Su tutto, domina - semplice semplice, quasi da orticaria daltonica (nuova patologia, pardon) - la dicotomia cromatica bianco/rosso, che riprende il titolo con un andamento martellante. Leo odia il bianco, lo associa al vuoto e all'assenza; molto meglio il rosso dei capelli di Beatrice, che rimanda ovviamente alla passione e all'amore (chissà cosa rivelerebbe una concordanza di questo romanzo?!),... Insomma, incubi, pensieri, fantasie, ma anche inquietanti coincidenze fanno sì che i colori la facciano da padroni, con numerosissimi senhal che, più che alludere, paiono cartelli stradali per uno studente alle prese per la prima volta con l'analisi del testo. 

Però. Però per una prima analisi del testo questo romanzo è perfetto. Non è un'eresia: certo, da prof capiterà forse di annoiarsi un po', davanti alle melensaggini di Leo e al suo egoismo estremo da adolescente (i coetanei non lo rilevano, ho notato!). Tuttavia c'è tutto: primi elementi di figure retoriche (tanto urlati da trascriversi da soli sul foglio protocollo e far meritare almeno un 6), tematiche ribattute, facili da individuare perché tornano e si esplicitano a ogni pagina, dialoghi facili da riassumere e contestualizzare, episodi di passaggio divertenti che alleggeriscono il peso della malattia mortale. 
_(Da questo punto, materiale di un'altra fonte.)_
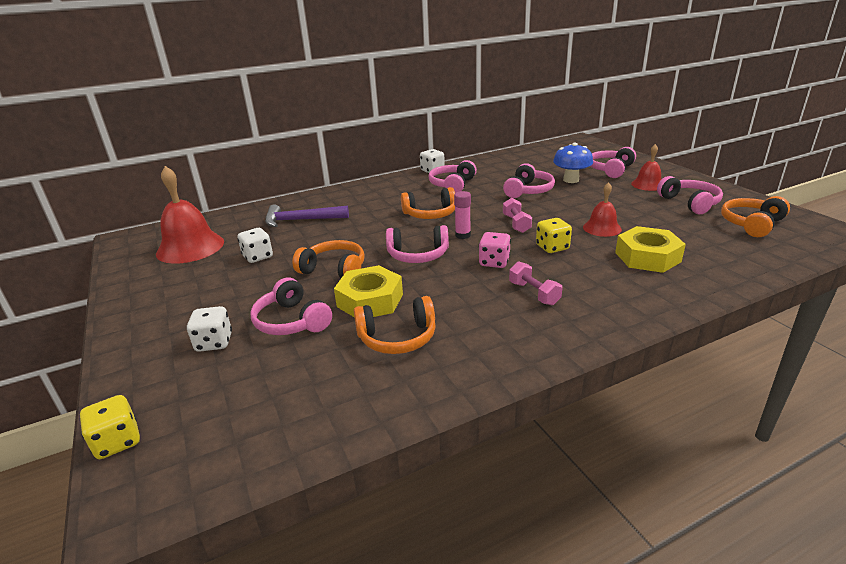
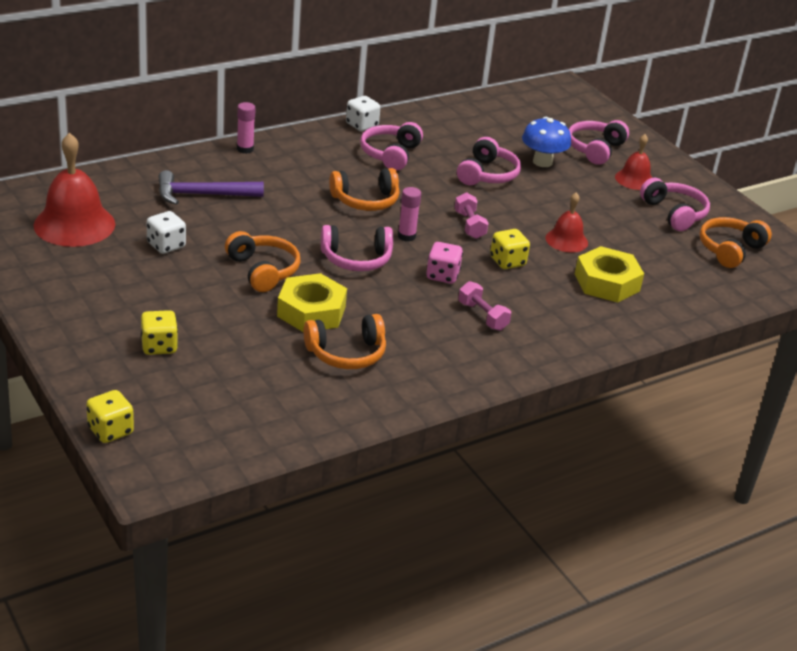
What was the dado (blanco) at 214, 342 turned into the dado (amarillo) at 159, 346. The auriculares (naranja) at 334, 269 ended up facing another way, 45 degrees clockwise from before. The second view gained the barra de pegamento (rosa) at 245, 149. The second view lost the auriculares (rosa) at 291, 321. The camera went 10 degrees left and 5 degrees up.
Viene da dire: si vede che l'ha scritto un prof. E pure un prof che capisce parecchio dei suoi ragazzi: ad esempio, sa parlare perfino di religione e di morte senza annoiarli. O ha capito che basta mettersi al loro livello per farsi amare. Forse, però, il limite è proprio questo: caro D'Avenia, io spero che nei tuoi prossimi romanzi (che non ho ancora letto, ne riparleremo tra qualche compito per le vacanze), tu alzi un poco l'asticella e richiedi un minimo sforzo ai tuoi lettori. Li hai ammaliati? Bene, ora che imparino a leggere non solo quel che hai scritto, ma anche tra le righe. 

Forse anch'io sono come il Sognatore: m'illudo ancora che possiamo lottare per far crescere il senso critico.